Chinese leaders pledged stepped-up efforts to boost slowing growth, as they try to manage a downshift in a maturing economy and fallout from the trade war with the U.S., the Wall Street Journal reported. An economic blueprint, approved today by President Xi Jinping and other Chinese leaders at the end of an annual closed-door conclave, promised more fiscal and monetary measures with the aim of supporting everything from consumption to infrastructure investment and employment in the coming year—all to ensure that the growth rate will be kept stable.
China
The latest bond failure by a Chinese local government investment arm has rekindled concerns about a group of borrowers whose outlook is closely tied to Beijing’s shifting definition of its implicit backing, Bloomberg News reported.
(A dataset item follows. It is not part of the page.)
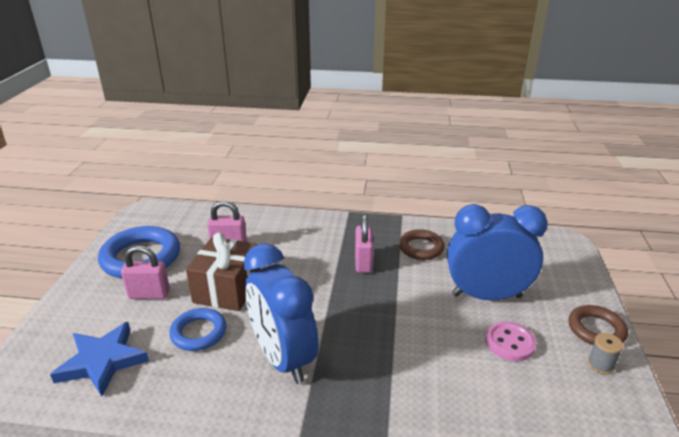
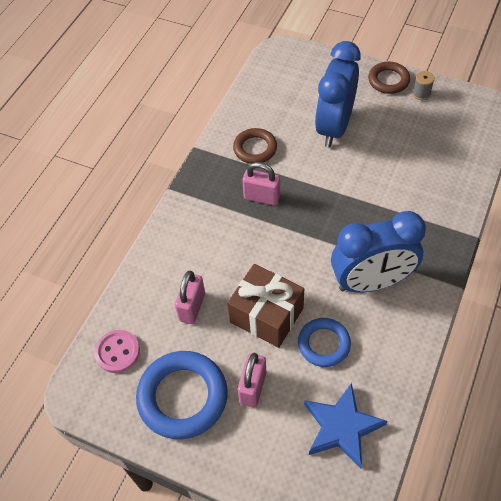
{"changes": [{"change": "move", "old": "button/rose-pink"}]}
The debt woes faced by Hohhot Economic & Technological Development Zone Investment Development Group, a local government financing vehicle from Inner Mongolia, have sent chills among investors holding other such LGFV bonds, driving prices sharply lower for some.
As investors brace for the biggest dollar default by a Chinese government-owned borrower in decades, a new breed of state asset managers tasked with cleaning up the mess is gaining equal attention, Bloomberg News reported. Trading firm Tewoo Group Corp., a onetime Fortune Global 500 company that seemed like a good bet for a full official bailout thanks to its state ownership, is struggling to make payments on its $2.05 billion of offshore debt.
China’s Peking University Founder Group is scrambling for funding after failing to repay an onshore bond, three sources told Reuters on Tuesday, which could trigger defaults on billions of the borrower’s U.S. dollar offshore debt, Reuters reported. State-owned Peking Founder told investors on a conference call on Tuesday it had yet to obtain the 2 billion yuan ($284 million) it needs to repay the overdue note, the sources said, although it had a grace period of 15 days to do that.
China is hurtling toward another record year of onshore bond defaults, testing the government’s ability to keep financial markets stable as the economy slows and companies struggle to cope with unprecedented levels of debt, Bloomberg News reported. At least 15 defaults since the start of November have pushed this year’s total to 120.4 billion yuan ($17.1 billion), within a hair’s breadth of the 121.9 billion yuan annual record in 2018, according to data compiled by Bloomberg.
For years, defaults were few and far between in China's corporate bond market. Most investors thought that the Chinese government would never let companies — whether they be state-owned enterprises (SOEs) or private businesses — actually default on their debt, Bloomberg News reported. But times have changed. Defaults by private companies have been rising and there's even a question mark over the implicit government guarantee in debt sold by SOEs.